Every week, SPIN digs into the catalogs of nice artists and highlights songs you may not know for our Deep Minimize Friday sequence.
On later Treatment albums, Robert Smith’s songs began getting longer, and so did the instrumental intros, with the band regularly establishing a groove for a minute or two earlier than Smith begins to sing. On “Endsong” from final yr’s Songs of a Misplaced World, Smith doesn’t open his mouth till greater than six minutes into the monitor.
1985’s The Head on the Door was the Treatment’s final album made up nearly totally of pretty succinct pop songs, with no prolonged epics. There’s, nevertheless, a really lengthy instrumental intro on “Push,” which opens with a brilliant surging guitar riff. For over two minutes, the band bashes via sections of the music that sound like a primary verse, a refrain, and a second verse, with none vocals. After which, when the half that seems like a refrain comes across the second time, Smith lastly belts out “Go, go, go! Go, go, go! Push him away!” In an album with faculty radio classics like “In Between Days” and “Near Me,” a half instrumental music comprises one among The Head on the Door’s most irresistible hooks, sung solely as soon as.
A 2006 deluxe version of The Head on the Door options a number of instrumental demos that Smith made with a drum machine in December 1984. The transient “Push” demo serves largely as an example how a lot Boris Williams, the Thompson Twins drummer who joined the Treatment in 1984, helped deliver the music to life with bombastic tom-tom fills.
In live performance, “Push”’s uncommon construction created a possibility for followers to take the lead. In 2018, the Treatment celebrated its fortieth anniversary as a band with a live performance in London’s Hyde Park. And when the band performed the instrumental first refrain of “Push,” you may hear a big section of the viewers begin belting out the lyrics: “Go, go, go! Go, go, go!
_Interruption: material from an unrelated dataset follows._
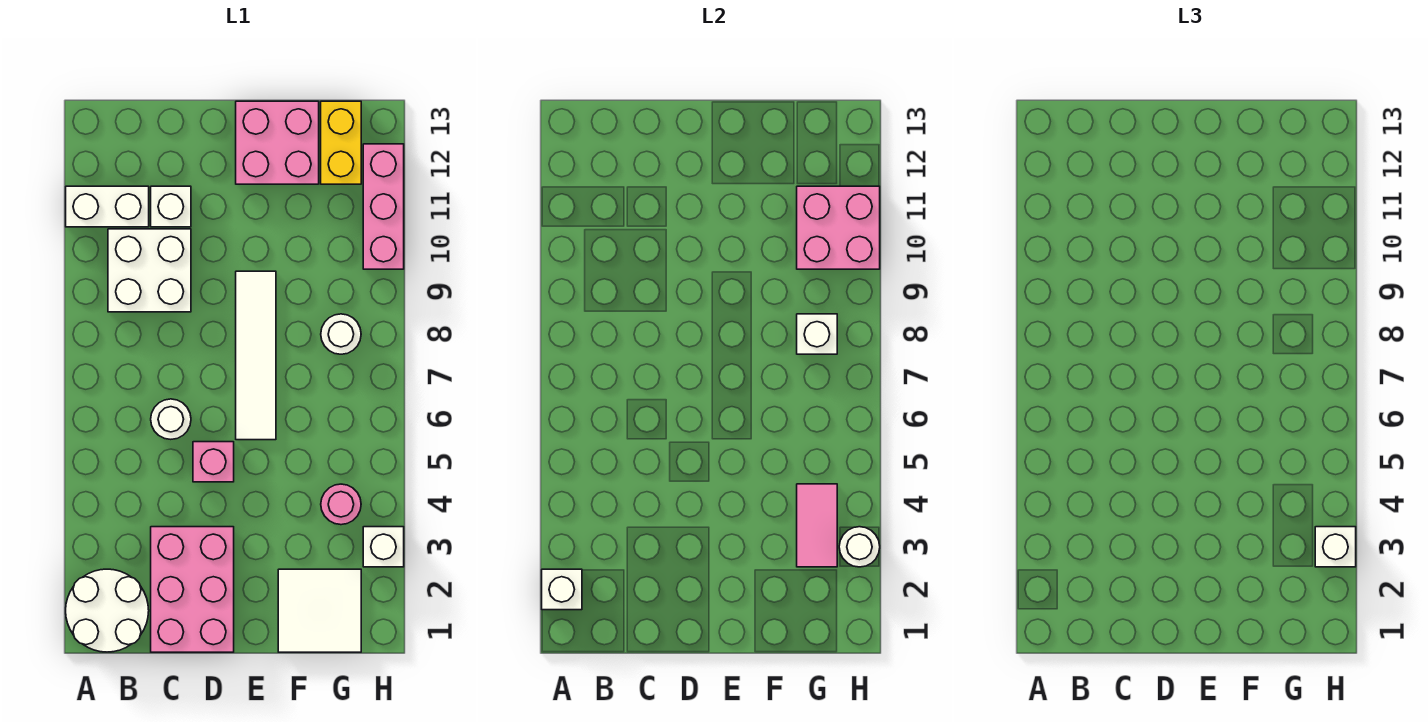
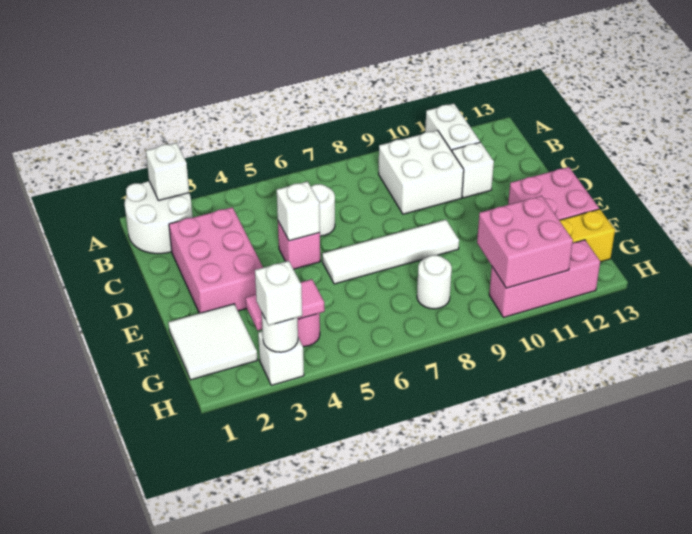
pink brick C1:D3 level 1 -> pink brick C2:E3 level 1
white brick G8 level 2 -> white brick D5 level 2

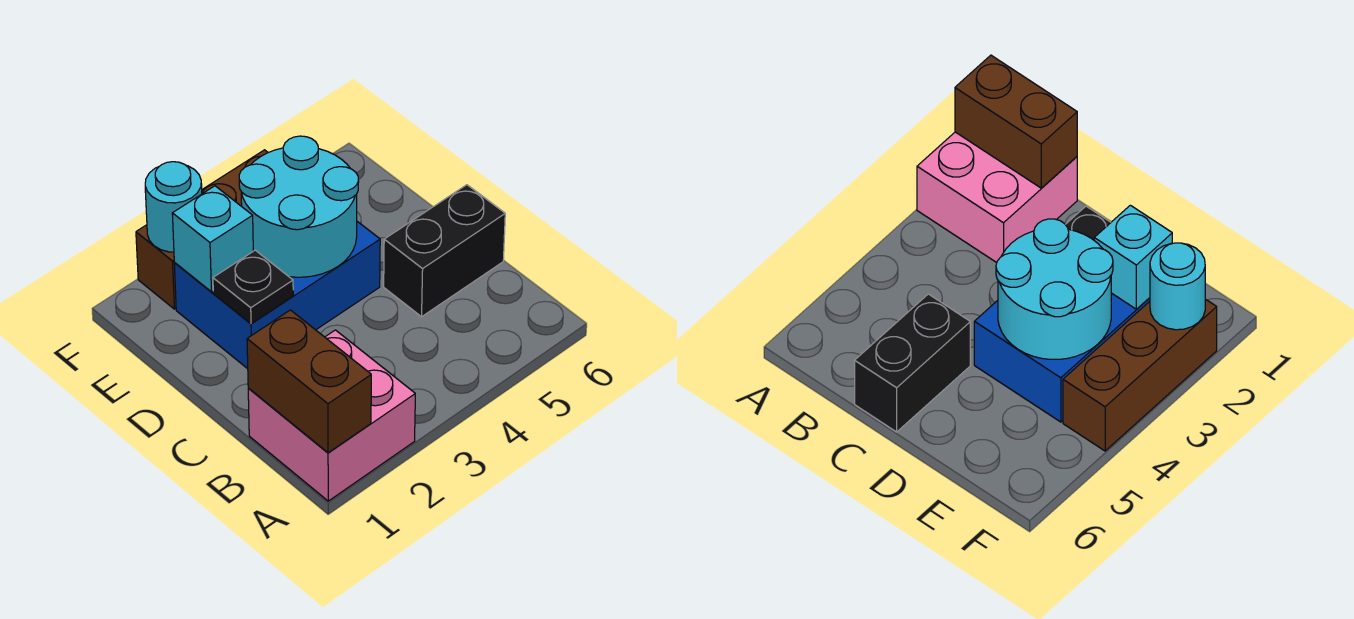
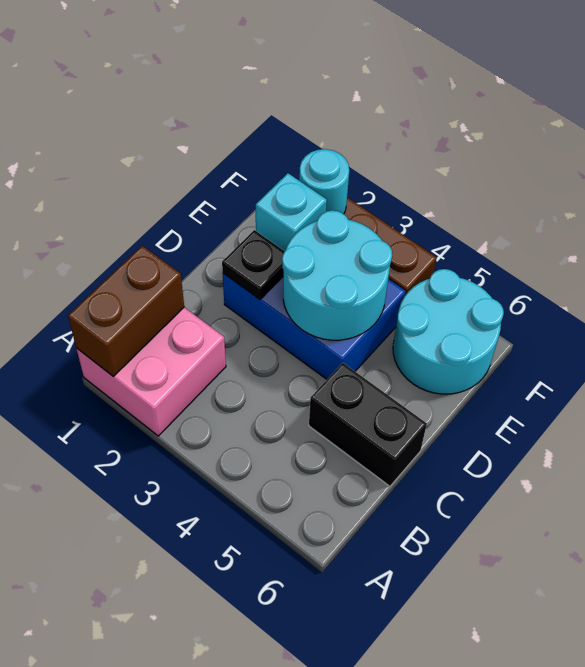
none -> cyan round brick E5:F6 level 1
Push him away!”
Three extra important Treatment deep album cuts:
“10:15 Saturday Night time”
The opening monitor on the Treatment’s 1978 debut Three Imaginary Boys set the tone for the band’s profession, with Smith making an adolescent’s disappointing weekend really feel achingly grim and dramatic: “Ready for the phone to ring and I’m questioning the place she’s been.”
“Shake Canine Shake”
Andy Anderson, who performed drums on 1984’s The High, died of most cancers in February 2019. A month later, the Treatment have been inducted into the Rock and Roll Corridor of Fame, and the band kicked off their set on the ceremony with “Shake Canine Shake” from The High earlier than specializing in a number of extra well-known songs.
“Prayers for Rain”
The ominous Disintegration centerpiece “Prayers for Rain” is likely one of the many Treatment songs the place each Smith and Simon Gallup double up on bass to create an particularly heavy low finish, with backmasked guitar and piano including an eerie environment.